2. Zaman Demokrasi Terpimpin
(1959-1965)
Setelah pencabutan Maklumat Pemerintah
pada bulan November 1945 tentang kebebasan untuk mendirikan partai, Presiden
Soekarno mengurangi jumlah partai menjadi 10 buah saja. Di zaman Demokrasi
Terpimpin tidak diadakan pemilihan umum.
3. Zaman Demokrasi
Pancasila (1965-1998)
Setelah runtuhnya rezim Demokrasi
Terpimpin yang semi-otoriter, masyarakat menaruh harapan untuk dapat mendirikan
suatu sistem politik yang demokrati dan stabil. Usaha yang dilakukan untuk
mencapai harapan tersebut diantaranya melakukan berbagai forum diskusi yang
membicarakan tentang sistem distrik yang masih baru bagi bangsa Indonesia.

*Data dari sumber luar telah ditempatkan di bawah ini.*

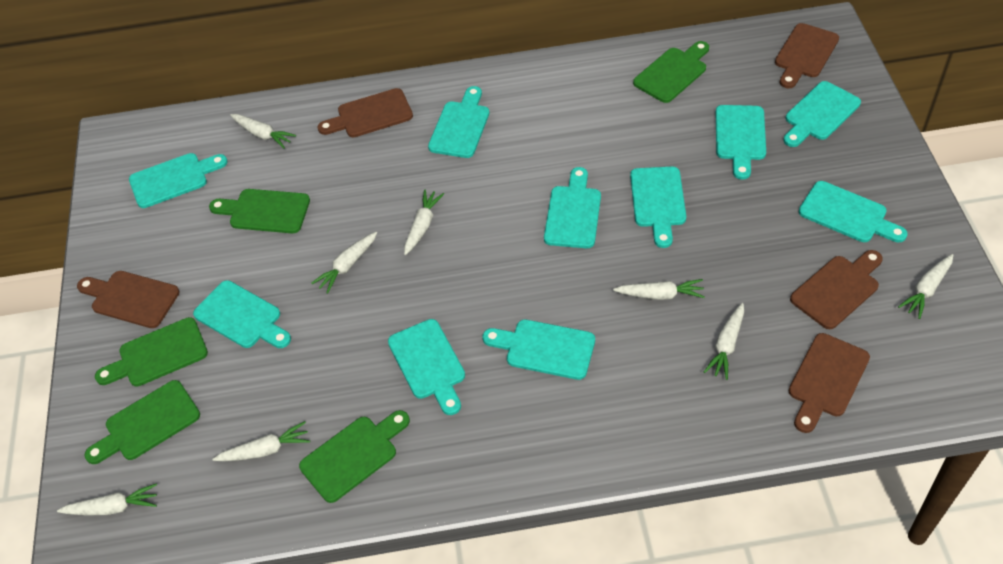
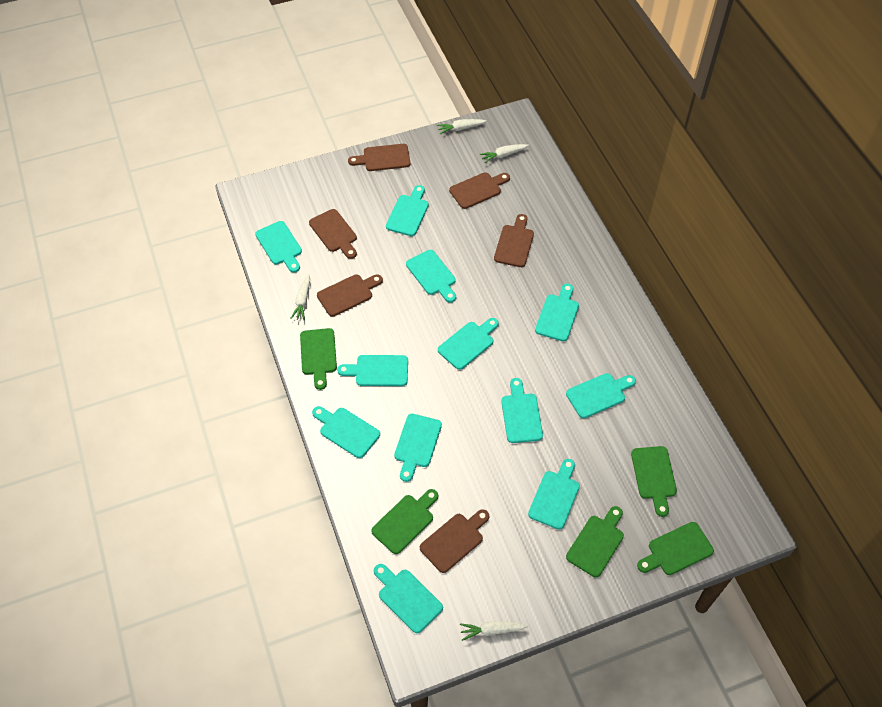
brown cutting board: 5 -> 6
turquoise cutting board: 10 -> 12
white carrot: 8 -> 4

Pendapat yang dihasilkan dari seminar
tersebut menyatakan bahwa sistem distrik dapat mengurangi jumlah partai politik
secara alamiah tanpa paksaan, dengan harapan partai-partai kecil akan merasa
berkepentingan untuk bekerjasama dalam usaha meraih kursi dalam suatu distrik.

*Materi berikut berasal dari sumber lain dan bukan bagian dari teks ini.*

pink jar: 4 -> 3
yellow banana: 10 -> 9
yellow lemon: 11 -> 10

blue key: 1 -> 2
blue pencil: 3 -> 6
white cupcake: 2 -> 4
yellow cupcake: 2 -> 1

Berkurangnya jumlah partai politik diharapkan akan membawa stabilitas politik
dan pemerintah akan lebih berdaya untuk melaksanakan kebijakan-kebijakannya,
terutama di bidang ekonomi.
Karena
gagal menyederhanakan sistem partai lewat sistem pemilihan umum, Presiden
Soeharto mulai mengadakan beberapa tindakan untuk menguasai kehidupan
kepartaian. Tindakan pertama yang dilakukan adalah mengadakan fusi diantara
partai-partai, mengelompokkan partai-partai dalam tiga golongan yaitu Golongan
Spiritual (PPP), Golongan Nasional (PDI), dan Golongan Karya (Golkar).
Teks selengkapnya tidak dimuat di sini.